‘Giulio wanted a blue-and-white café, and I just said no,’ says designer Michael Chandler of Chandler House, who recently completed the interiors of Giulio’s Café, in Loop Street, Cape Town. The small eatery is bright, light and elegant in an understated sort of way. It’s only once you’re seated at one of the vintage-looking tables that you begin to notice the quirky details: ceramic festoons that feature proteas and sugar birds; a large brass olive wreath suspended from the ceiling; a chandelier made out of pasta pieces; and a collection of brass objects scattered across the room.
‘It’s about breaking it down into its simplest components and redefining the space. It was really fun.’ – Michael Chandler
‘A blue-and-white café is very me,’ explains Michael (pictured below), ‘but I wanted to get it right for him. He is always dressed like an Italian with loafers and a white tailored shirt, so I wanted to pick up on that. It’s a 21st Century interpretation of an Italian restaurant.’

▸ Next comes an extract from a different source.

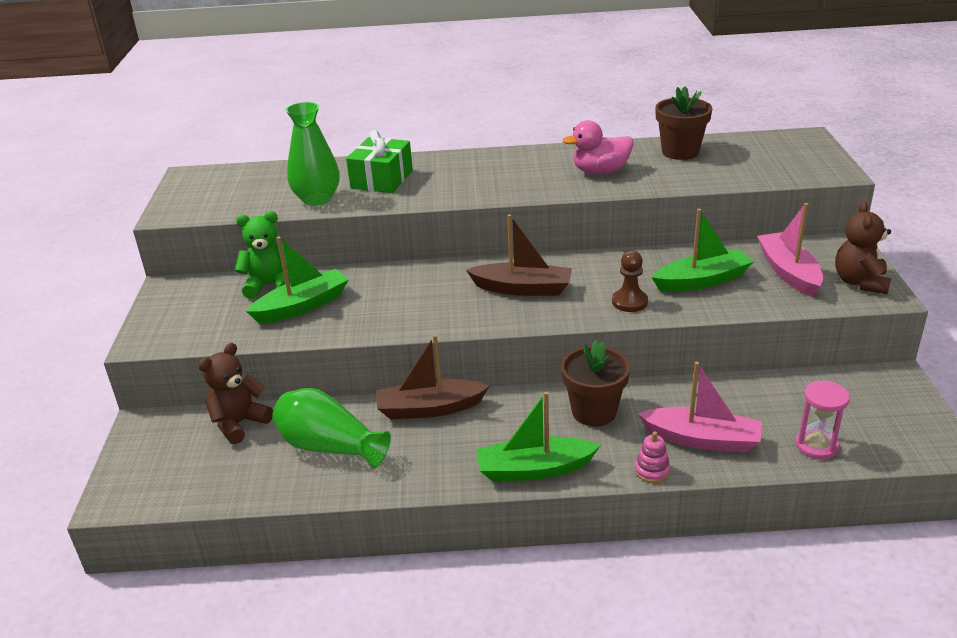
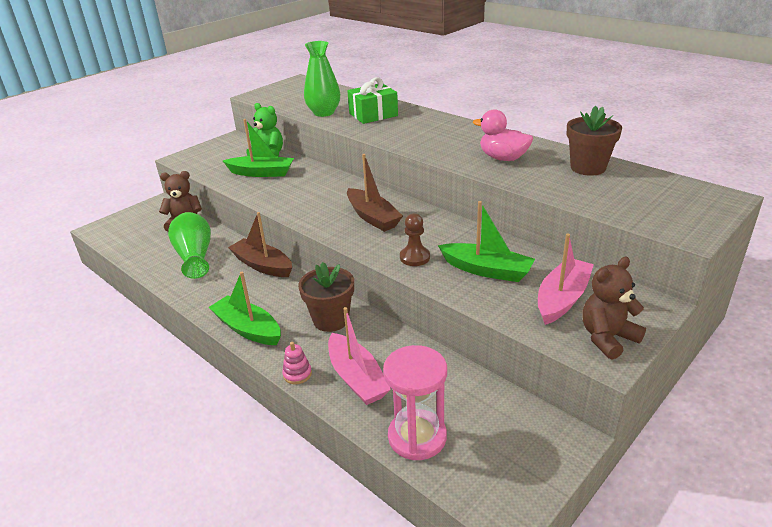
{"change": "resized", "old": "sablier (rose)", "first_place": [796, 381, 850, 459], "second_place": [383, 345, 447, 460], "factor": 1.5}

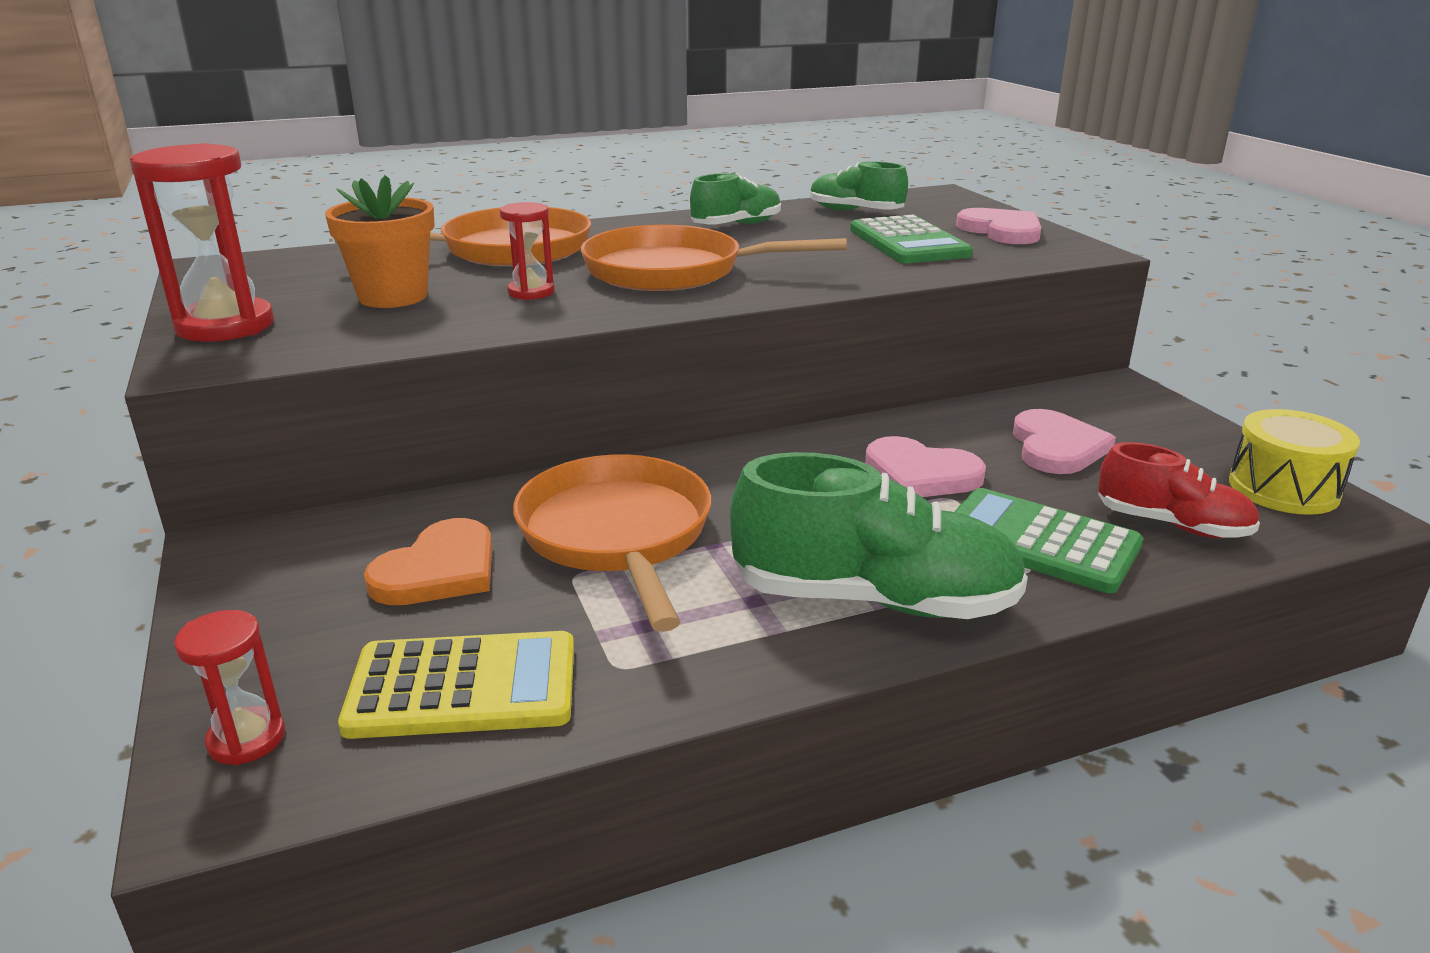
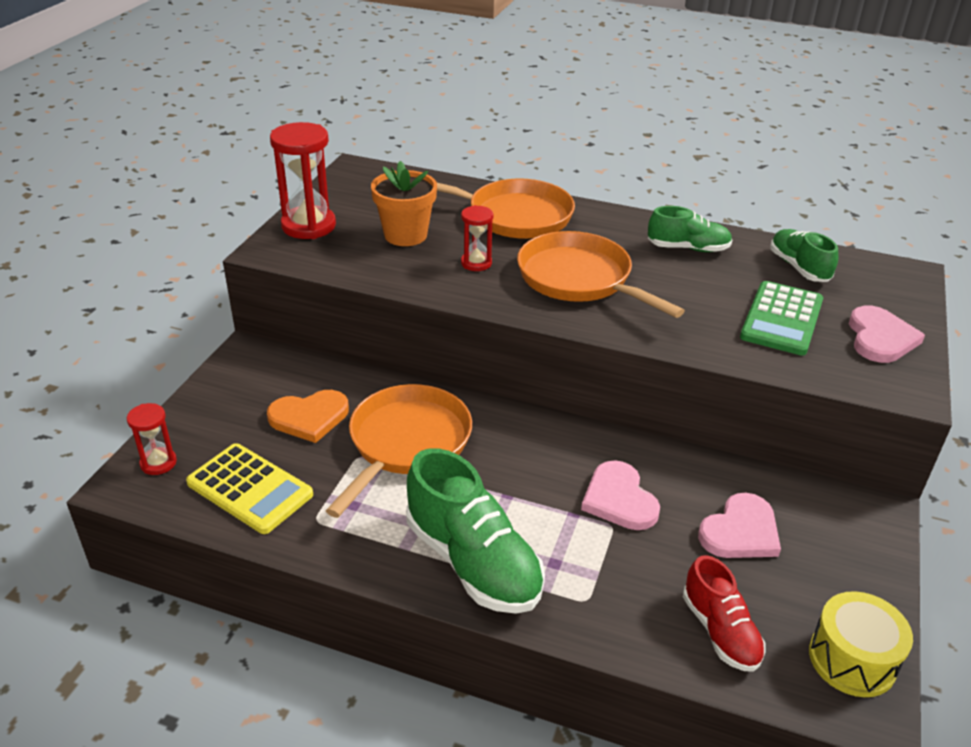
{"change": "removed", "old": "calculatrice (vert)", "first_place": [954, 488, 1143, 593]}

Much like the decor, which hints at an Italian heritage without the obligatory red-and-white chequered table cloths, the food pays homage to chef and owner Giulio Loreggian’s family tree. In fact, many of the recipes are old family recipes that Giulio learnt from his mamma.
Not surprisingly, pasta takes its rightful place as the main ingredient on the lunch menu. In addition to the classic pasta dishes, there is also a daily selection of salads at the mangia table, generous panini, and berry-inspired desserts. Giulio concedes that the restaurant isn’t strictly Italian, thanks to a few tweaks such as the addition of white wine and cherry tomatoes to the Aglio e Oglio.
‘I love watching people laugh at the pasta chandelier.’ – Michael Chandler
‘My philosophy is that food should be simple and fresh,’ explains Giulio, who spent a year working at one of Jamie Oliver’s restaurants in London. ‘That’s not me at all. That’s not the way my family eats. I’ve got so many favourite dishes — it just depends on my mood on the day. Today I am craving my chicken livers; yesterday it was Napoletana.’
‘There’s an Italian card game called scopa, and one of the cards, the settebello (the beautiful seven) has a picture of seven coins. I turned these seven coins into plates on the wall, and echoed the motif in the button back detail of the chairs.’ – Michael Chandler
Family is important to the 27-year-old chef and this is reflected in his hopes for the intimate café.
‘I want it to be somewhere people can come in, relax and feel special. It’s a small space, but no one actually feels claustrophobic, and that’s exactly what we want. We have a lot of regulars who spend the entire day here working; they feel like we are family and I feel like they are my family.’